3Certains observateurs annoncent leur inéluctable déliquescence, après un retournement de tendance qui aujourd’hui devient déclassement. D’autres les dépeignent en catégories en réalité supérieures déguisant leurs privilèges. D’autres, encore, estiment qu’elles ne vivent ni rétraction, ni paupérisation, mais, au contraire, ascension et extension [1].

4On propose, dans cet article, une synthèse des approches et délimitations, soulignant les conclusions les plus générales qui peuvent être faites sur les difficultés de ces classes moyennes, un sujet politique par excellence.

Trois approches

5De quoi parle-t-on ? Il existe un nombre incalculable d’articles et de livres sur les classes moyennes, alimentant un grand nombre de débats spécialisés et de controverses aussi bien techniques que politiques.

6La diversité est de mise au sens où l’expression de « classes moyenne » est à géométrie très variable. Il est possible et loisible de distinguer les classes moyennes « aisées », « basses », « hautes », « inférieures », « supérieures », « employées », « ouvrières », salariées », « anciennes », « nouvelles », etc. La liste des oppositions peut être longue.

7On n’entrera pas dans l’exégèse des dénominations, conceptions et délimitations. On notera, d’emblée, que le sentiment d’appartenance de classe a pu décroître en France au cours de la deuxième partie du xxe siècle, mais que le sentiment d’appartenir à une catégorie moyenne – c’est-à-dire au centre ou au cœur de l’échelle des revenus – reste très puissant. On s’intéressera donc à trois approches principales : par les appartenances socio-professionnelles, par les situations objectives (en termes de revenus) et par l’adhésion subjective. On n’épuise pas, de la sorte, le sujet. Mais on le balise.

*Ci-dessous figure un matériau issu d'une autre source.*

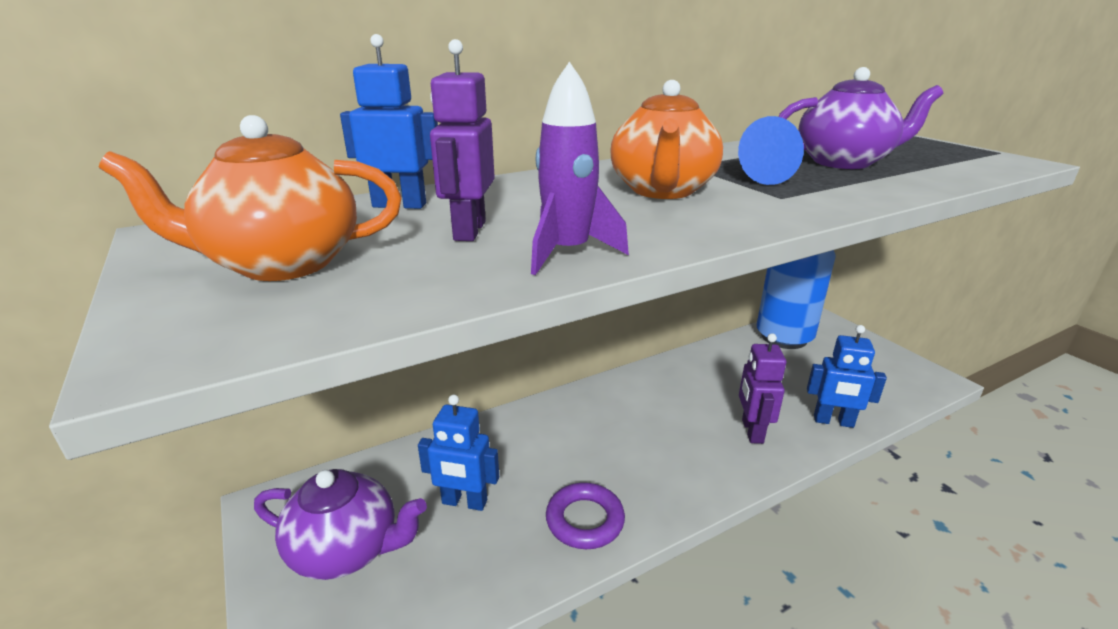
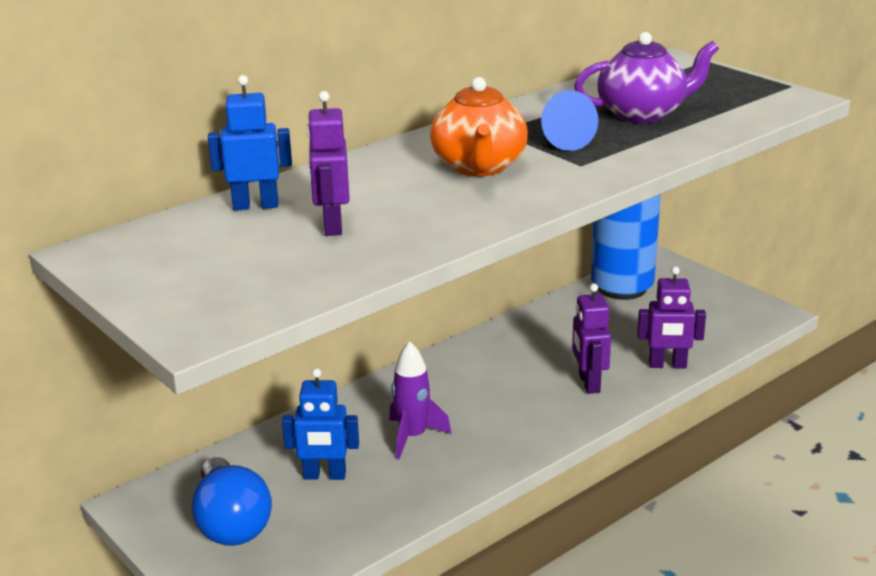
camera: 10 degrees left, 0 degrees up
(281, 264) = (207, 269): orange teapot -> none
(347, 550) = (231, 523): purple teapot -> blue light bulb
(567, 253) = (418, 237): purple rocket -> purple rocket (413, 437)
(585, 520) = (441, 473): purple ring -> none
(833, 421) = (667, 365): blue robot -> purple robot

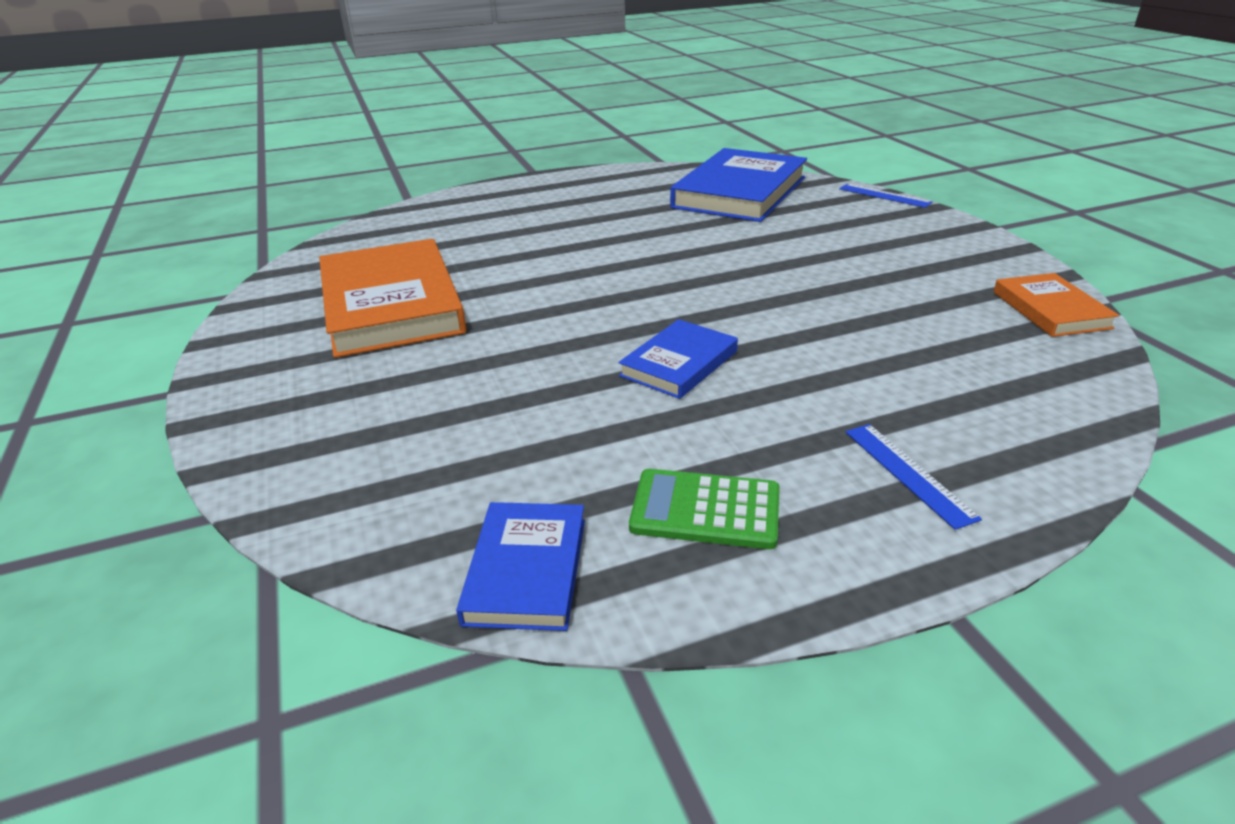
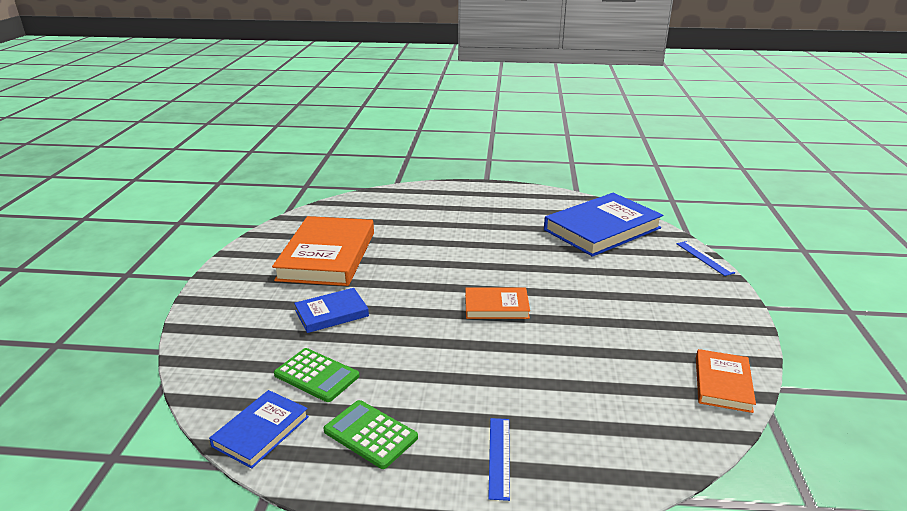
camera: 25 degrees right, 5 degrees down
(538, 461) = (316, 375): none -> green calculator
(679, 363) = (441, 342): blue book -> blue book (331, 313)
(705, 303) = (496, 306): none -> orange book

8Trois types de critères, qui ne se recoupent pas forcément mais qui peuvent se combiner, sont retenus pour définir ces groupes intermédiaires qui se trouvent entre les moins bien lotis et les plus favorisés. Le thème et l’expertise en la matière sont assez connus. Il importe d’y revenir car c’est du choix des définitions et des délimitations que vont dépendre les observations et conclusions sur les liens entre classes moyennes et logement.

9Un critère sociologique : profession, valeurs et modes de vie. – Les classes sociales, dans la tradition marxiste, ce ne sont pas seulement des positions dans la hiérarchie des revenus. Ce ne sont pas uniquement non plus des parties de nomenclatures des catégories socioprofessionnelles. Ce sont aussi une conscience de classe, des modes de vie et des croyances en commun. Une entrée pour approcher ces classes est de passer par la profession, qui reste un critère important de classement. Selon la nomenclature française des professions et catégories socioprofessionnelles, les classes moyennes peuvent regrouper les « professions intermédiaires », une partie des « cadres supérieurs » et également des « employés ».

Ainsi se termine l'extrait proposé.